Genetic testing can provide important insights into your future health prospects – but that advanced knowledge can also bring distress and anxiety.
How do you deal with knowing you have a hereditary risk of cancer, adult cardiac disease, kidney and immune disorders, or neurological conditions?
Do you really want to know in the first place?
A new service at Epworth HealthCare aims to give people guidance and counselling before and after undergoing such testing, which is fast gaining in popularity globally as the technology advances.
Associate Professor Adrienne Sexton is the Victorian group’s first genetic counsellor, based at Epworth Freemasons hospital in Melbourne.
“Genetic counselling can help people to weigh up whether they want to know about genetic results or prefer just to have counselling and advice about screening and prevention, and it’s different for each person,” she said.
“Before they go down that path, we help them prepare for the results, what it might mean for them and/or their families. We see people after their results too, to help them understand them and refer them on for other support, if needed.”
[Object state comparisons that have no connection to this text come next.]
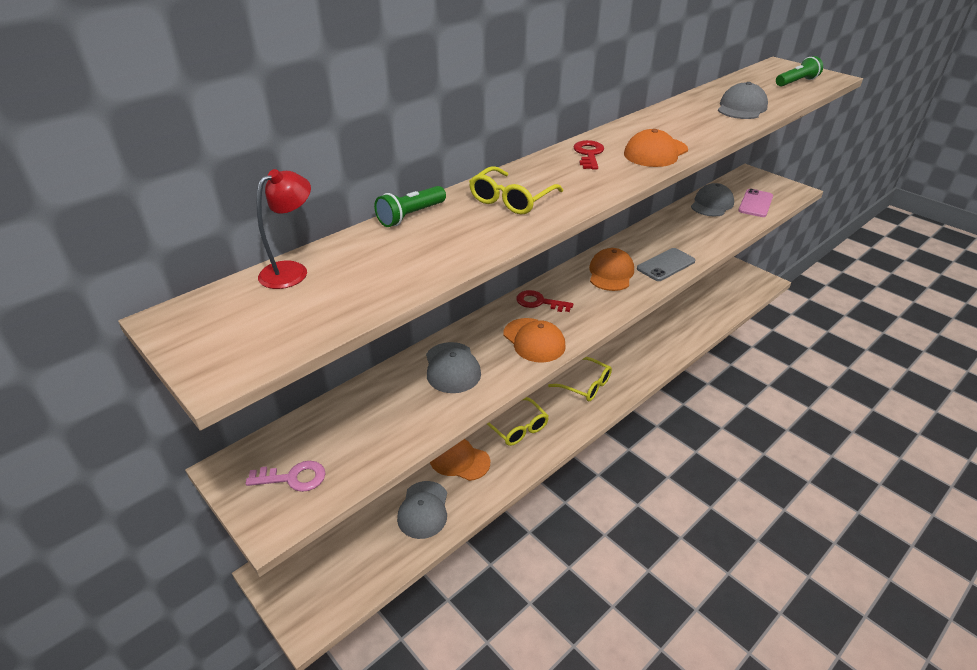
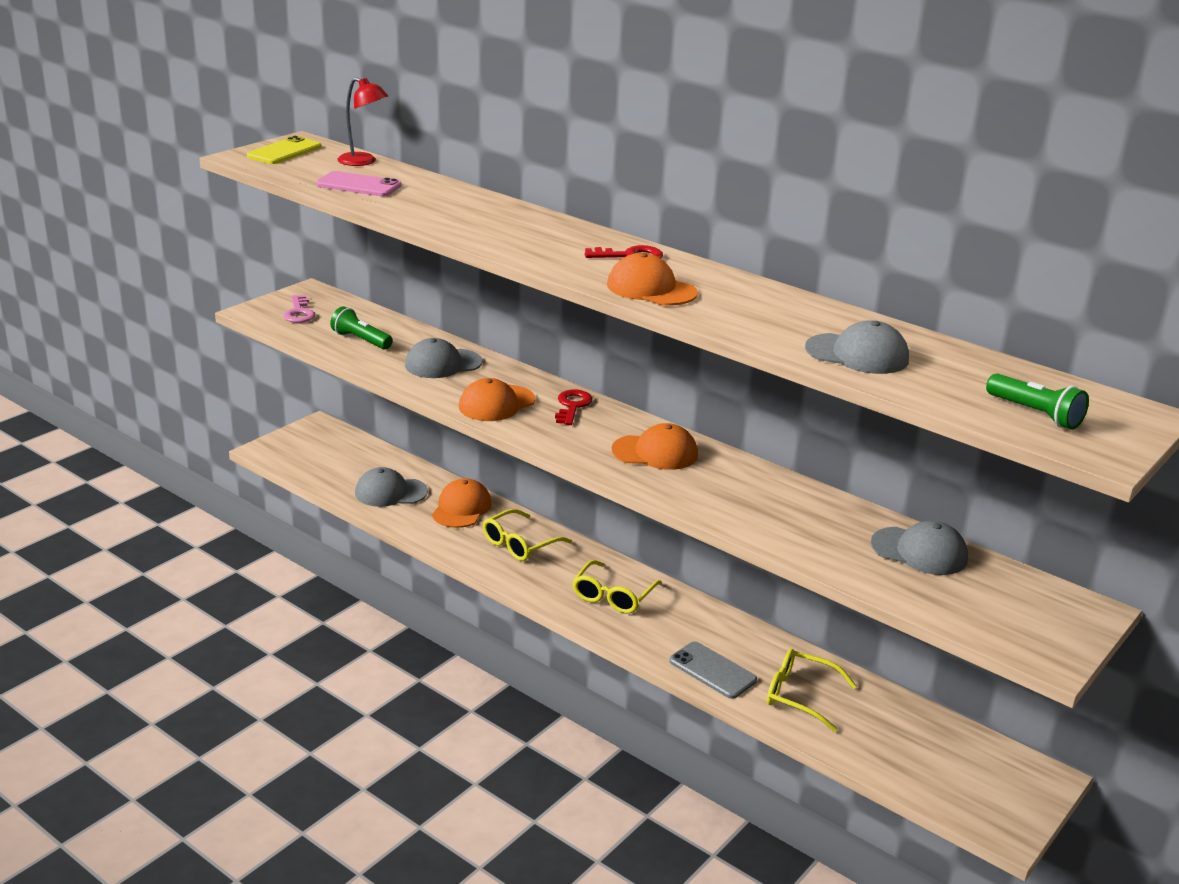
camera: 80 degrees right, 10 degrees down
(217, 332) = (284, 152): none -> yellow phone
(410, 216) = (459, 189): green flashlight -> green flashlight (361, 340)
(511, 200) = (500, 223): yellow glasses -> yellow glasses (800, 695)
(666, 265) = (694, 494): grey phone -> grey phone (712, 671)
(755, 203) = (953, 599): pink phone -> pink phone (359, 185)

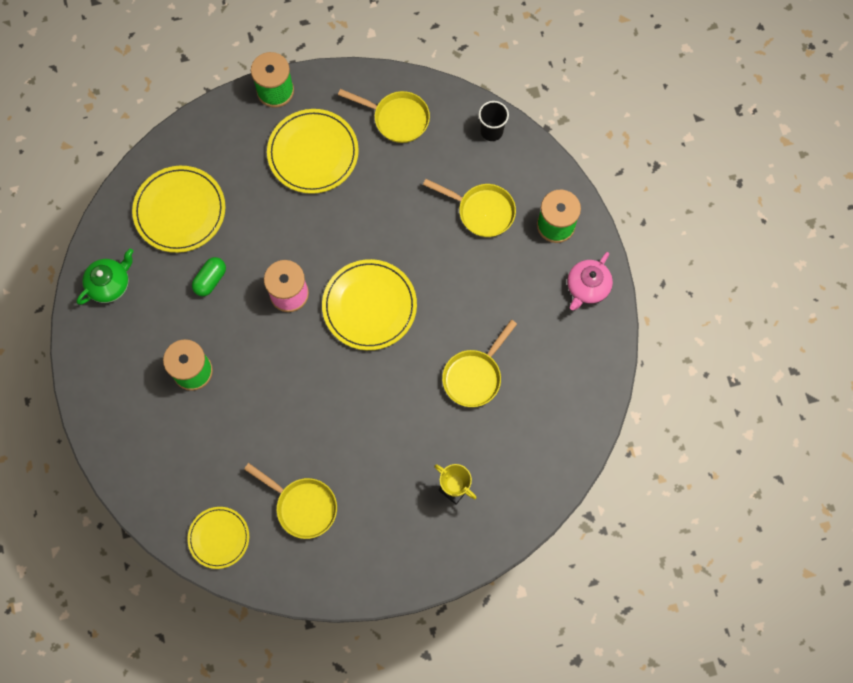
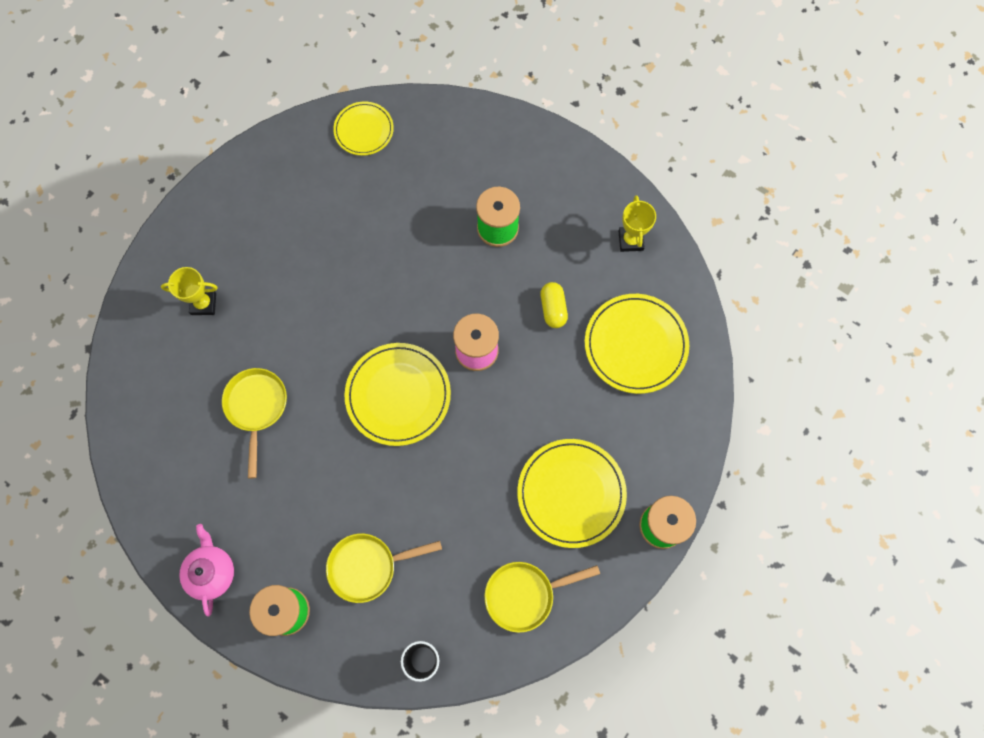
camera: 140 degrees right, 0 degrees up
(110, 284) = (630, 240): green teapot -> yellow trophy
(210, 280) = (553, 309): green capsule -> yellow capsule
(303, 506) = (318, 199): yellow pan -> none

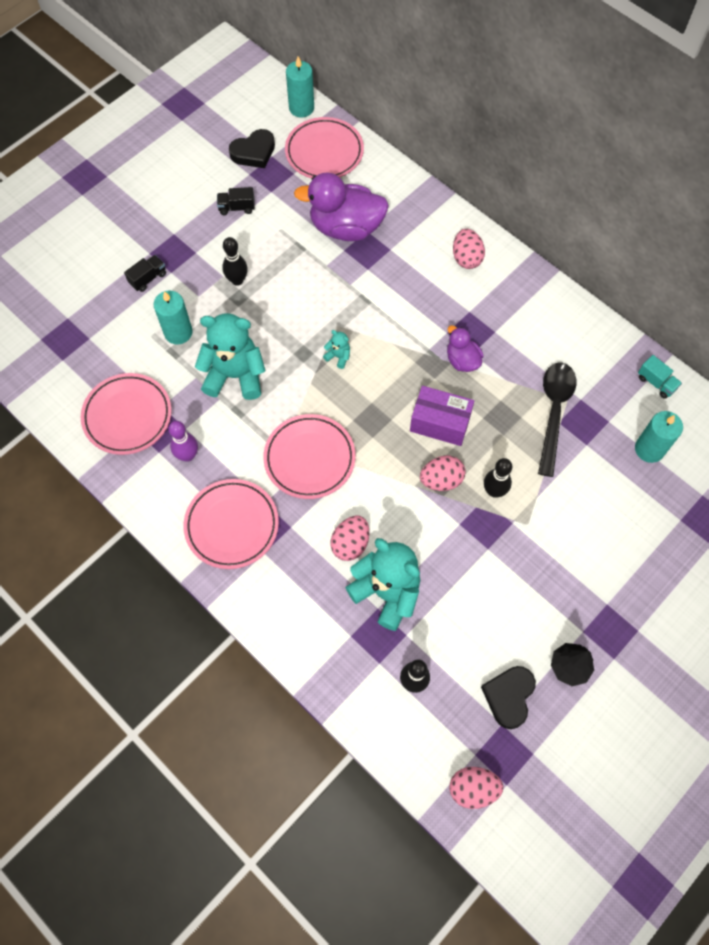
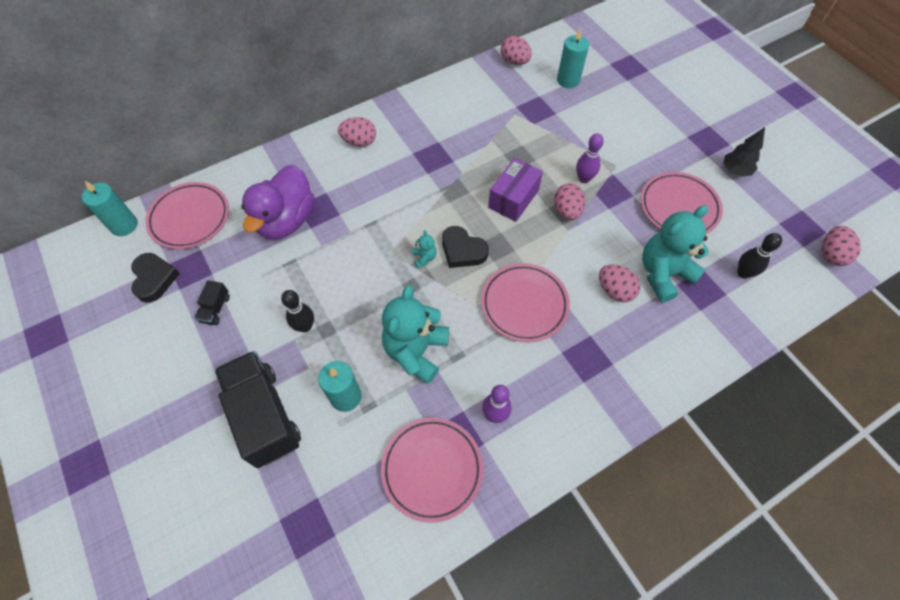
camera: 75 degrees left, 5 degrees down
(148, 278) = (264, 416): black truck -> black truck, size x2.37
(232, 525) = (580, 387): pink plate -> pink plate (678, 207)
(338, 356) = (424, 258): turquoise teddy bear -> turquoise teddy bear turned 120 degrees clockwise
(462, 360) = (458, 169): purple duck -> none
(494, 491) = (584, 178): black bowling pin -> purple bowling pin
(509, 696) = (757, 213): black heart -> black heart (462, 250)
(554, 412) = (523, 124): black spoon -> none
(656, 382) = (514, 62): turquoise truck -> pink egg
A/Prof Sexton works alongside Professor Ingrid Winship, Epworth’s Group Director of Research and Chief Research Officer, who leads the genetics service.
“When we understand genes better, we can better manage the patient and know whether to do more surveillance in certain conditions, preferably before health problems develop,” Prof Winship said.
“Some people want to know the bare minimum; others want to know everything possible. There is no one right or wrong answer and it’s up to the counsellor to help people make sense of it.”
A/Prof Sexton said people with a diagnosis might have questions, for example, about what it meant for their future chances of another cancer.
“When we look at family history and add in genetic testing, we have a more accurate assessment of their likelihood of disease,” she said.
“This information can help them make decisions and outline what it means for them and for their family members.”
Prof Winship described genetics testing as “putting science around speculation”.
“Everyone has a unique combination of variants in their genes,” she said.
“Some represent a normal variation, such as the genes that determine height, but a significant variant in a gene which has the normal function to protect against cancer for example, can increase the risk of developing certain cancers over a lifetime.
“Genetics is only part of the picture, but knowing you have an inherited predisposition to developing a medical condition can be very useful, as you can introduce health interventions to manage that risk, such as regular colonoscopies for bowel cancer.”
Many patients coming in for genetic counselling since the Epworth service started this year have been under 50 years old.
“With neurological conditions like dementia or Huntington’s disease, there is value of having an answer, even if there is not current treatment,” A/Prof Sexton said.
“It gives people an opportunity to think about their choices, their values and motivations and how a result affects family – all those things are really important.”